Total cross-sectional area was determined for each section using the NIS-Elements BR 3.0 software (Nikon) area tool. The luminal and external circumference were manually outlined, and the difference between those areas was taken as the total cross sectional area. The total area stained positive for either SMA or SKEL was calculated using the NIS-Elements BR 3.0 software (Nikon) thresholding tool, which calculates the total area of fluorescence within a set intensity range. The intensity range was manually adjusted for each section such that only the visible fluorescence was incorporated into the measurement. The sum of the area associated with each fluorescent element was taken as the total positive area. The average percent of total area positively stained for each antibody is reported.

Geometric Estimation and Mechanical Characteristics

Inner diameters of tested urethras were estimated for proper calculation of various mechanical parameters.¹⁰ Paraffin sections stained with Lillie’s-modified Masson’s trichrome were imaged as described above and used for thickness assessment as previously described.¹⁰

Compliance, a measure of the distensibility of a tube, was calculated for each tested segment in Experiment #4 as previously described.¹⁰

Statistics

Data are represented as the average ± standard error of the mean.

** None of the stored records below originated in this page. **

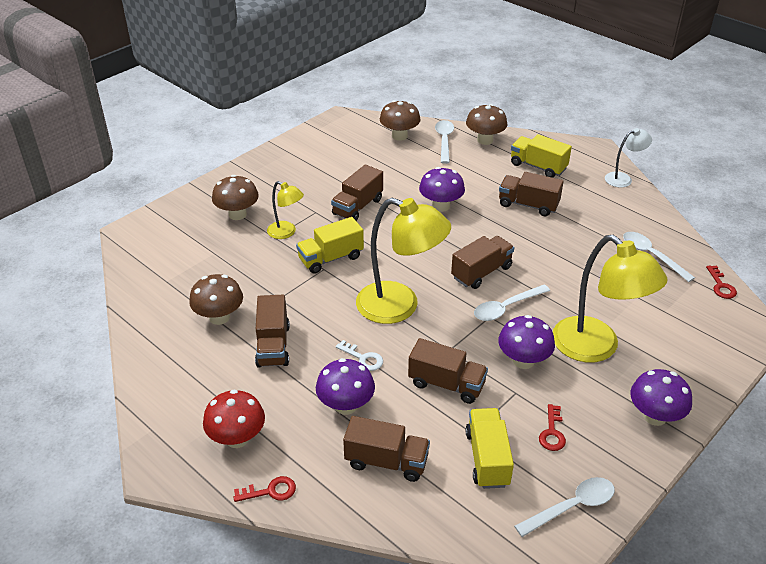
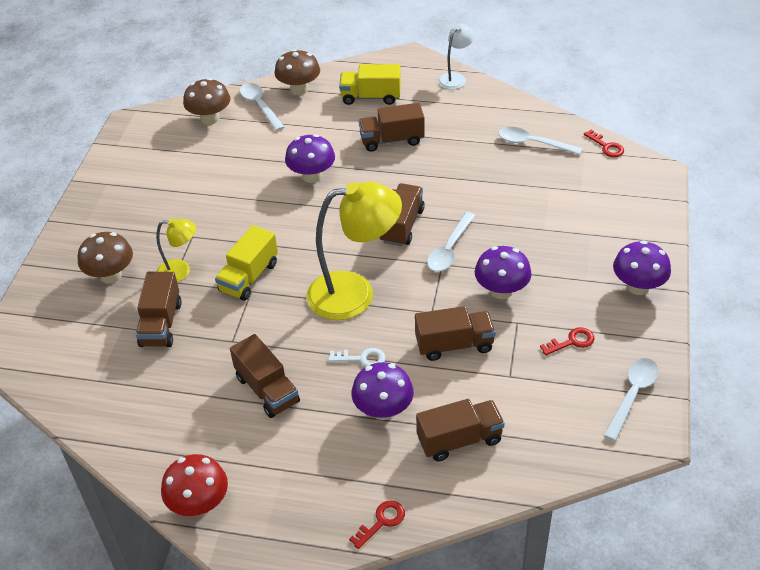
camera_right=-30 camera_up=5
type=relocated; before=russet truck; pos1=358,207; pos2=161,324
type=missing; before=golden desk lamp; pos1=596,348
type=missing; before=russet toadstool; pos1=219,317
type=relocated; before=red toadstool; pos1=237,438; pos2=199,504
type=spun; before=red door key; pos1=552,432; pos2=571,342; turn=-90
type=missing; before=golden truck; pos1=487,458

Statistical comparisons were performed using a Student’s t-test. For the alpha-bungarotoxin studies, a paired Student’s t-test was used to detect the difference before and after treatment within each strain. Significance was detected at P values less than 0.05.

RESULTS

In Vivo Leak Point Pressure in Control and Injured Animals

Injured SD animals had a significantly lower V-LPP than SD (n = 3) controls, but this difference was not detected in the Lewis rat (n = 3) (Fig. 1A). The control and injured Lewis rat also had a significantly lower V-LPP than the control SD rat (Fig. 1A). In the supine position, which was necessary to test the effect of alpha-bungarotoxin, the control SD rat (n = 4) maintained a significantly higher LPP than that of the Lewis rat (n = 7; Fig. 1 B). The injection of alpha-bungarotoxin (333 μg/kg, i.v.) significantly decreased Su-LPP in the SD rat, but did not alter Su-LPP in the Lewis rat (Fig. 1B).

Urethral Pressure During Sneeze

In the supine position the Lewis rats (n = 8) had a significantly lower urethral baseline pressure than the SD rats (n = 10) prior to and during sneeze (Fig. 2). However, there was no difference between the two strains of rats in the change in either urethral pressure response or abdominal pressure response during sneeze.

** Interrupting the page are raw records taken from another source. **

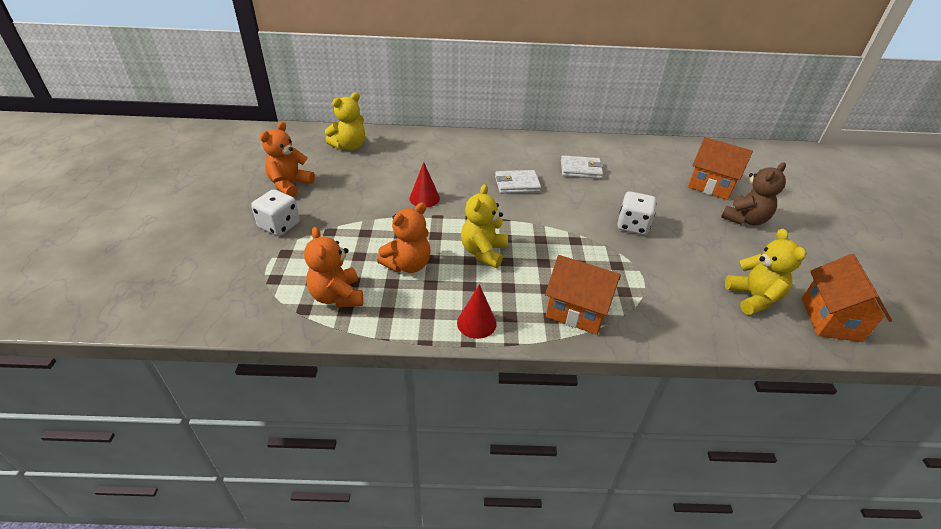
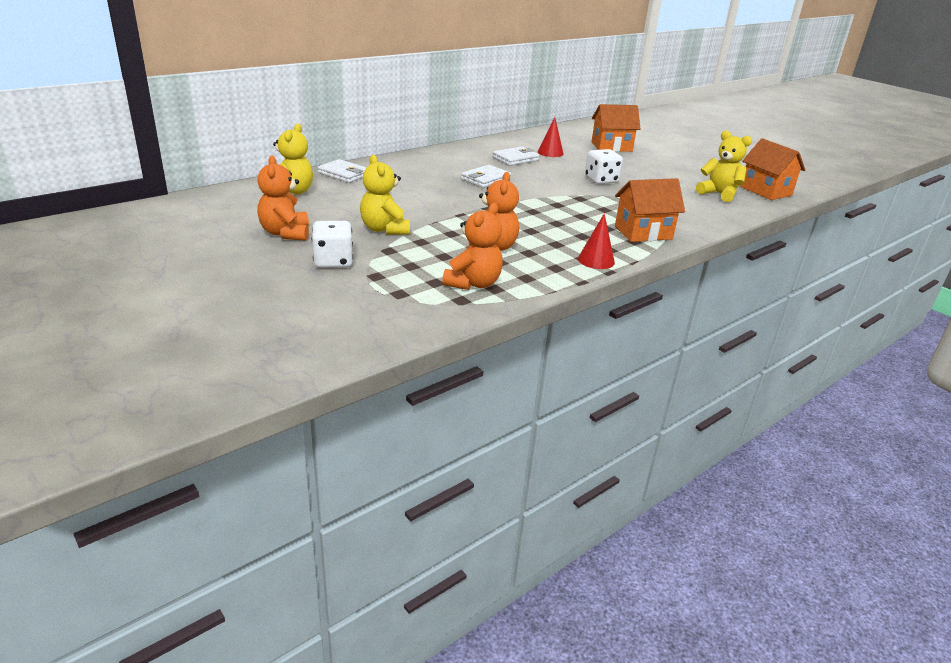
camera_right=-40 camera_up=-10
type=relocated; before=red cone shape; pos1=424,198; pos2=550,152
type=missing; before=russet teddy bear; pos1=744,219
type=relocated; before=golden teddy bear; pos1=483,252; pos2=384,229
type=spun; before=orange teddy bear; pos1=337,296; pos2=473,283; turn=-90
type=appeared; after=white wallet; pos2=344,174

Fig. 2 — Change in urethral pressure response (increase from baseline; A-URS) during sneeze, urethral baseline pressure (UBP) and change in abdominal pressure (ΔP_abd) for both Lewis (n = 8) and Sprague–Dawley (n = 10) rats. Data shown as average ± SEM, ^*P < 0.05.

Ex Vivo Mechanical Characteristics

Pressure–diameter (P–D) curves obtained from ex vivo mechanical testing of the urethras in their baseline conditions are shown in Figure 3, where the normalized inner diameter (NID) is the pressurized inner diameter divided by the inner diameter at 0 mm Hg. In the proximal urethra the P–D curve for SD rats (n = 6) was shifted to the right of the curve for Lewis rats (n = 4); representing a slightly larger compliance with increasing pressure in SD rats (Fig. 3A). The Lewis middle urethra showed a larger distension at low pressures, indicating an increased compliance compared to the SD mid-urethra (Fig. 3C). There were no differences between the strains in the distal portion in the baseline state (data not shown).

Fig. 3 — **A,C**: Baseline and (**B,D**) passive pressure–diameter curves from the proximal and middle portions of continent Lewis (n = 4) and Sprague–Dawley (n = 6) rats. Data shown as average ± SEM, no significant differences were noted.

In the passive state, the P–D curves for both the proximal and middle portions of the Lewis urethra (n = 4) were shifted to the right of the curves for SD rats (n = 6; Fig. 3B,D). Calculated compliance values were greater in the Lewis urethra (n = 4) at low pressures (0–6 mm Hg) in the middle portion in the baseline state as well as in the proximal and middle portions in the passive state (data not shown). The passive, distal, SD urethra (n = 6) was more compliant than the corresponding Lewis urethra, although not significantly (data not shown).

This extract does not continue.